In this suit to recover damages for personal injuries alleged to have been sustained in an automobile accident, appellant, as defendant, suffered an adverse verdict and judgment. In this appeal it assigns error upon the grounds: that the admission in evidence over the objection of appellant of testimony of an injury to the left knee of plaintiff of a different nature and more serious extent than that alleged in the complaint, was erroneous; error in failing to set aside the verdict because of its excessiveness; in failing to set aside the verdict and judgment notwithstanding it upon the ground that the evidence shows that the plaintiff was guilty of contributory negligence as a matter of law, and; in refusing to allow counsel to argue to the jury the quantum of awards made in similar cases by the Appellate Courts of Louisiana, and in refusing to charge the jury to the same effect.
The last mentioned point we have discussed and ruled, adversely to the contentions of appellant, in Gillen v. Phoenix Indemnity Co., 5 Cir., 198 F.2d 147.
In his complaint, the appellee alleged that as a result of the collision he sustained a "marked swelling, three one inch lacerations and a sprain of the left knee." In another paragraph he alleged that he suffered additional permanent injuries to his left knee "with the left knee having a ruptured or torn disc", which caused difficulty in raising it. The evidence objected to tended to show that the left knee cap had been fractured, and that a rough under surface remained. It is true that this discloses a more serious injury than alleged. However, it appears that the defendant requested that the plaintiff submit to a physical examination by its physician a few days prior to the trial and that upon this examination the knowledge of the actual extent of the injury became known to such physician. The present Rules of Civil Procedure, 28 U.S.C.A. have abrogated the function of the complaint to state fully and in detail the claims upon which the plaintiff will rely and litigants have the responsibility of limiting such claims by employing the discovery methods so amply available. In any event, the determination of such questions must necessarily rest largely within the discretion of the trial judge. In this case, no prejudice is shown to have resulted to the defendant and the trial Court properly held that, under the circumstances, the evidence was properly admissible.

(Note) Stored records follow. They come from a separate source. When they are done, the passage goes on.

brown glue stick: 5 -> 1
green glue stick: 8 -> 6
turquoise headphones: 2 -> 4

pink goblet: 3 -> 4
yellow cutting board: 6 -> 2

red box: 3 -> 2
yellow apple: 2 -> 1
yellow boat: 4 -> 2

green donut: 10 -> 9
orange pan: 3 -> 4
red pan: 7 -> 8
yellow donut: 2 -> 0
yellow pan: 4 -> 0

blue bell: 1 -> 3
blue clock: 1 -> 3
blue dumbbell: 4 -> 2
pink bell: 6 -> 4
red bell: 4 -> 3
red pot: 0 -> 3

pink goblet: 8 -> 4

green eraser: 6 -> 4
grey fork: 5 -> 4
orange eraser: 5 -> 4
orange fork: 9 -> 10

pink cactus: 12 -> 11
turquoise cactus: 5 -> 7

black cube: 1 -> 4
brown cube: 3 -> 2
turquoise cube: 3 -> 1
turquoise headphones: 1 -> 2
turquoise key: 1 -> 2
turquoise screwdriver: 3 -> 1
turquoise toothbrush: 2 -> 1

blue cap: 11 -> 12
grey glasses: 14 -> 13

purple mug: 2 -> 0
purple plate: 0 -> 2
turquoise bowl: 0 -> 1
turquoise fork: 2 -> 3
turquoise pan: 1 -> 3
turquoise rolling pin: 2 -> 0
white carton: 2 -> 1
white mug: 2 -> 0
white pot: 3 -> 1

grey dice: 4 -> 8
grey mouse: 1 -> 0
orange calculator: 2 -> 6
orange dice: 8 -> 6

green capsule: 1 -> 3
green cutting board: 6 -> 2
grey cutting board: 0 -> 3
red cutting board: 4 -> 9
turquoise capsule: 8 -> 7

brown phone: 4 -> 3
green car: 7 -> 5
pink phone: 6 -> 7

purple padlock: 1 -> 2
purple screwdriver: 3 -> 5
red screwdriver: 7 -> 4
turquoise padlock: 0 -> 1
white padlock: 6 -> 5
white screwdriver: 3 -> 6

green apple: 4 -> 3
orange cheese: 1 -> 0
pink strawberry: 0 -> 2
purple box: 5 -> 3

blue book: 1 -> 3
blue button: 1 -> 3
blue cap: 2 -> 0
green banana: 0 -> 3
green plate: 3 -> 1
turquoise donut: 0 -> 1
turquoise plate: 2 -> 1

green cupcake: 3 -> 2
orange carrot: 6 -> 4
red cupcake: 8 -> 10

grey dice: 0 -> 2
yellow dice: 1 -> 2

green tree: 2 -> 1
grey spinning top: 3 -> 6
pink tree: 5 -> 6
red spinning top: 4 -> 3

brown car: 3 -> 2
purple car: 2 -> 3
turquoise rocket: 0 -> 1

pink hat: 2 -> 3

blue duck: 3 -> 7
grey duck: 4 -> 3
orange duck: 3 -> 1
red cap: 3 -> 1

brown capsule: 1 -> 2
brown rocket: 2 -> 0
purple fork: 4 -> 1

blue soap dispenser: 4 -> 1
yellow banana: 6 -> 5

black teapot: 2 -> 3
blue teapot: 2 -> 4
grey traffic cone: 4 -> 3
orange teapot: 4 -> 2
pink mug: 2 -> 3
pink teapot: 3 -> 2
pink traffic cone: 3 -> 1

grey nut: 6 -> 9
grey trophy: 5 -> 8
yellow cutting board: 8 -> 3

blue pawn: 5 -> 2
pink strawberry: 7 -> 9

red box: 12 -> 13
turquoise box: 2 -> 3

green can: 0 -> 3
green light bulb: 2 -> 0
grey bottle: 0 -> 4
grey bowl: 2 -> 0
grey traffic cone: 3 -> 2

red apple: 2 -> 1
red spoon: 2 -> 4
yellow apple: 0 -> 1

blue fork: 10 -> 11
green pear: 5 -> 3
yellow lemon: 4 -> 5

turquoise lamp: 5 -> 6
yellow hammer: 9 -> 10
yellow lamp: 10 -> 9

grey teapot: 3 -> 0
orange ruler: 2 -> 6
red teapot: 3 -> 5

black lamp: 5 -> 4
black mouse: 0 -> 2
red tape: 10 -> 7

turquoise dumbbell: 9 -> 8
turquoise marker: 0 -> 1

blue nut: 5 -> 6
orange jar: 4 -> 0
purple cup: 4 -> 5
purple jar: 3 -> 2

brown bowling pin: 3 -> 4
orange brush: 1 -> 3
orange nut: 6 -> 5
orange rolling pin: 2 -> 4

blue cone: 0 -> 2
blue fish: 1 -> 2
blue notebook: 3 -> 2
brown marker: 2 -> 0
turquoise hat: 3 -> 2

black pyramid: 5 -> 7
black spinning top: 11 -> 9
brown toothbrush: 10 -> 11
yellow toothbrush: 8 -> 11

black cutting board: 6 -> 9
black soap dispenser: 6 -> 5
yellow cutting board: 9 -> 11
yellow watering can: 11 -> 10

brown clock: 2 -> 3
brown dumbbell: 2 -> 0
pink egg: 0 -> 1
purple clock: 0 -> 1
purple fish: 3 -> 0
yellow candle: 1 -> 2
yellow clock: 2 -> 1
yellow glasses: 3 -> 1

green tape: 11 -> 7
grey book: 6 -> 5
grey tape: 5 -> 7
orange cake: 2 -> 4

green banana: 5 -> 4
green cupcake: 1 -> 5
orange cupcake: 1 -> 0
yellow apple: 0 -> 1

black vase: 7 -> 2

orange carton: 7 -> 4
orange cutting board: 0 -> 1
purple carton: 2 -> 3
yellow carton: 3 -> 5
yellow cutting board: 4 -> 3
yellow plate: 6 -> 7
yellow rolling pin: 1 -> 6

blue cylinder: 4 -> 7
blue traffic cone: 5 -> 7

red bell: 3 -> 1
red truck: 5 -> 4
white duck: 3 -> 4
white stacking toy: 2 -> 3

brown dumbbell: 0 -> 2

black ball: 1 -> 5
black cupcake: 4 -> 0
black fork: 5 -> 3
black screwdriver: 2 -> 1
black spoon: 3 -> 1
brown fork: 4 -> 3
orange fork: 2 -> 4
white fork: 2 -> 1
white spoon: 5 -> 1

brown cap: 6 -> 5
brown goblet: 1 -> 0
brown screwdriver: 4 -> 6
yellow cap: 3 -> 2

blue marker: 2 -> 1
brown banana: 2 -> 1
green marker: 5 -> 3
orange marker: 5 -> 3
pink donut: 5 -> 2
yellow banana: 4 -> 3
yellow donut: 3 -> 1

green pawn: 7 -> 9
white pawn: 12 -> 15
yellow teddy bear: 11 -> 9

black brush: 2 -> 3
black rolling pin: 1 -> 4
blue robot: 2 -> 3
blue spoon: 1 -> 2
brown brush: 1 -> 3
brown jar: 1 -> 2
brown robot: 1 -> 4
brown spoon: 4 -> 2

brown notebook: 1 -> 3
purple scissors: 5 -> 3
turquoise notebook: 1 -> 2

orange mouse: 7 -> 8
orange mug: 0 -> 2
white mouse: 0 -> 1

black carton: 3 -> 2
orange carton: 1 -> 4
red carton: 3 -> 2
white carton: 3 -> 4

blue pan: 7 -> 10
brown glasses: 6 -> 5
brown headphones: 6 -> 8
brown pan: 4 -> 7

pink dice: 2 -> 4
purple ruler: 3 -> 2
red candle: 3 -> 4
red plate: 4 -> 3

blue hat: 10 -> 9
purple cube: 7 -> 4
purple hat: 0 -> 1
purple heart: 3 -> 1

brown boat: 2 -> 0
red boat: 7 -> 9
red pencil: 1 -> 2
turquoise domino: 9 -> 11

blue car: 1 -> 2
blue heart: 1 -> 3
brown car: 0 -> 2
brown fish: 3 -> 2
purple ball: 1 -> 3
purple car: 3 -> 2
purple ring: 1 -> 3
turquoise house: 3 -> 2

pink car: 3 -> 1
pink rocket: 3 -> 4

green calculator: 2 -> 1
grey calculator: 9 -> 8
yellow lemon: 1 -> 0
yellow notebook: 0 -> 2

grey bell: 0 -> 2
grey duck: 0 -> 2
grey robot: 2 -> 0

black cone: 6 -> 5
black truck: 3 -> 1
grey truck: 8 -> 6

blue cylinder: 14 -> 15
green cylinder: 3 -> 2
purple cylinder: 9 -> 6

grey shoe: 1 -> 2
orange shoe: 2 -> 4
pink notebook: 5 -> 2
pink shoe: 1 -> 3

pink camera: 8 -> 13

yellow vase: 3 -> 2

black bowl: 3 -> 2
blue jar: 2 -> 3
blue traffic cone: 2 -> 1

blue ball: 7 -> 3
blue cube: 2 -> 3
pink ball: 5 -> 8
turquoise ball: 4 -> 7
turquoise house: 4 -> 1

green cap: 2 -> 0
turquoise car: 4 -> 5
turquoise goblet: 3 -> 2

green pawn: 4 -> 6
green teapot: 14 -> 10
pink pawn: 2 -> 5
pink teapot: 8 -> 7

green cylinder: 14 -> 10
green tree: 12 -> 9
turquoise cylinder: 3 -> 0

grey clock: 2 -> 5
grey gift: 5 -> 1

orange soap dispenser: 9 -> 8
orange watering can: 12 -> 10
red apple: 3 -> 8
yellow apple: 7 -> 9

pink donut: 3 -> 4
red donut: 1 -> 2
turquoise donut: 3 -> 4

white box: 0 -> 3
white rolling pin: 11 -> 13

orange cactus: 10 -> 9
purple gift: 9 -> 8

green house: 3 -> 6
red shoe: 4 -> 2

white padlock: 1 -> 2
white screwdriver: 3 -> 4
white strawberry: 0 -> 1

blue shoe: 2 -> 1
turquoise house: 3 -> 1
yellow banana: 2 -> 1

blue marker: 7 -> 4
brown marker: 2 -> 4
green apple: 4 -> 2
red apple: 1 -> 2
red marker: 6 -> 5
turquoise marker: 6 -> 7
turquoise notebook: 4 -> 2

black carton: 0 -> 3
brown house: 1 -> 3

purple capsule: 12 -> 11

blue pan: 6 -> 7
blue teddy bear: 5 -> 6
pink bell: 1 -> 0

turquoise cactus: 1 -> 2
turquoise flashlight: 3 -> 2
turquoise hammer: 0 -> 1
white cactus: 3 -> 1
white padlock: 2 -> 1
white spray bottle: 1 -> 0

It can not be said as a matter of law that the verdict finding in favor of the plaintiff for $13,350 is legally excessive. Accordingly, the question of amount and whether in view of it, and any other circumstances of the case, there should have been a new trial or a remittitur was a matter for the determination of the trial Court. Its failure to so order presents no basis for a claim of reversible error here. Atlantic Coast Line R. Co. v. Pidd, 5 Cir., 197 F.2d 153 and citations; Dowell, Inc. v. Jowers, 5 Cir., 182 F.2d. 576, and citations.
Upon our examination of the record we conclude that the assignment of error that the evidence shows that the appellee was guilty of negligence which contributed to his injuries, and thus is legally barred from recovery, is not meritorious.